You are viewing a plain text version of this content. The canonical link for it is here.

Posted to dev@roller.apache.org by "(David) Ming Xia" <da...@ibol.biz> on 2010/05/27 23:59:14 UTC

Resend -- About weblog view data access

Hi, Dave.

   Sorry for the messed up text.  The following I re-send my last mail.

   Still, this is about the weblog view data access. 

   The web handles specified in roller properties rendering weblogMapper.rollerProtectedUrls are all for user account console and they are not going to appear in user created websites.  They are not of any concern.   What concern us are the requests with URI pattern ‘/roller-ui/rendering/resources’, which are specified in theme.xml as elements of <resource/>.   WeblogRequestMapper validates the handle of an incoming web page text/html content and then validates the handle of each incoming request sent from the corresponding browser client following the URL links specified in that incoming text/html content.  The validating function is WeblogRequestMapper.isWeblog(String potentialHandle).

  Take an example, for a web page has ten links for css, js and images, we are going to have one request and then eleven requests.  For each request Roller will do the following things:

     1.  Retrieve a connection instance from connection pool, or create a new JDBC connection

      2. Retrieve the prepared statement from server statement cache, or create a prepared statement for the named query

       3. Set parameter ‘handle’ and execute the sql queryGet all the data for the
     specified weblog, this includes instances of root category and categories

      4. Recycle the connection or close and discard it for GC 

      5. Create a new weblog object and populate data to this object

   So in this example, for one web page request Roller consumes eleven JDBC connection instances, and creates eleven weblog objects to just check whether the object exists or not.  If some websites on Roller take high volume of http requests, the Roller database could easily be overwhelmed and turn into deadlock.  With all those later incoming requests in line, the memory usage will touch the ceiling.   And now the database is the single point of failure.  Without the database standing there validate web handle for each request and Last-Modified for each text/html request, we are going to see a dead-white page that will go nowhere.  I believe this is highly possible.  Take a look at those technical parameters and usage of database servers, it is obvious that database servers are not designed for a kind of tasks Roller is doing now in validating each http request.  
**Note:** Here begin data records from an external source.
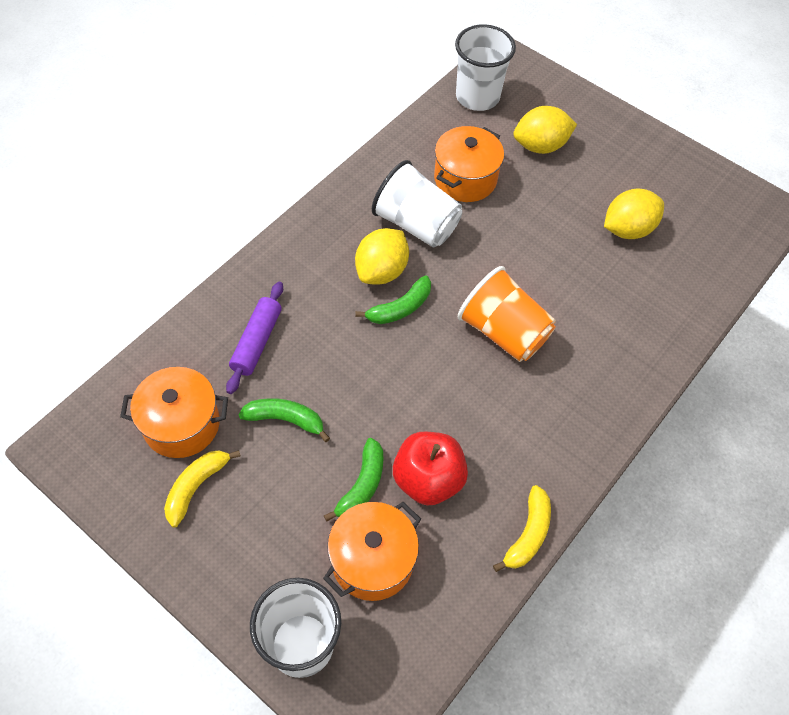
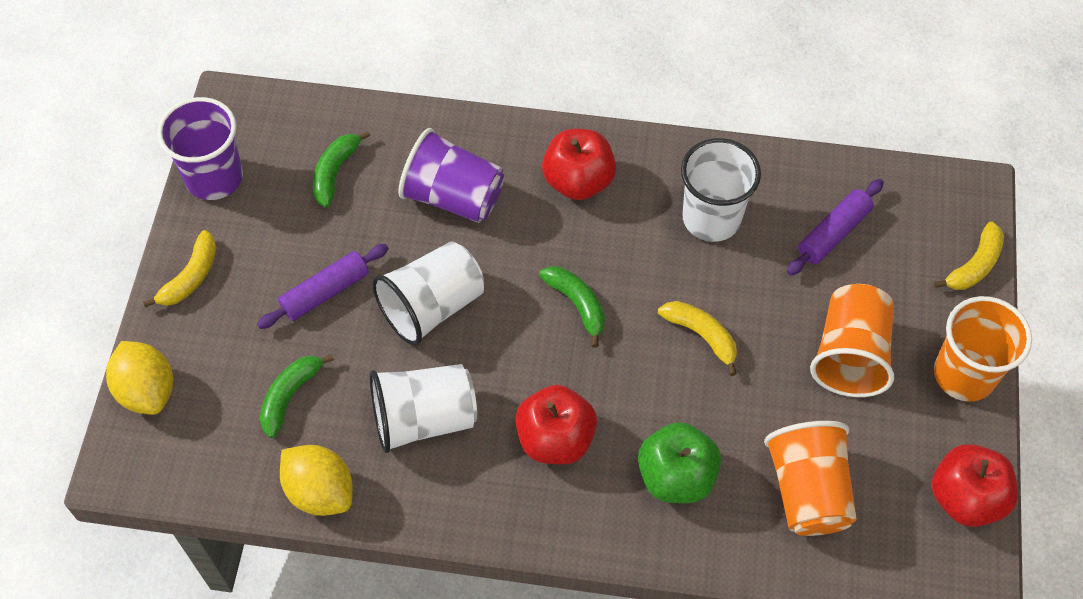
green apple: 0 -> 1
orange cup: 1 -> 3
orange pot: 3 -> 0
purple cup: 0 -> 2
purple rolling pin: 1 -> 2
red apple: 1 -> 3
yellow banana: 2 -> 3
yellow lemon: 3 -> 2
    I would suggest that cache should be used for weblog page view.  Put it simply, Roller should have cache for weblog and weblog entries.  Roller users manage their account, persist changes to database and update the changes into cache.   Roller users' passwords are not cached, this is for security reason.  Roller viewers retrieve web content, all they see are from cache, they should never touch database.  Something like referrer address or hit counts will be cached and be persisted to database at server stopping, or at administrators’ command.  

   The current caching system does not fit the task I described.  Current Roller caches are just local hash maps or hash tables, they are not distributed; It has no synchronization of weblog content, especially the value ‘Last-Modified’ for multiple server threads.   While nowadays most production environments are clustering environment, composed of multiple JVMs and application server runtimes. 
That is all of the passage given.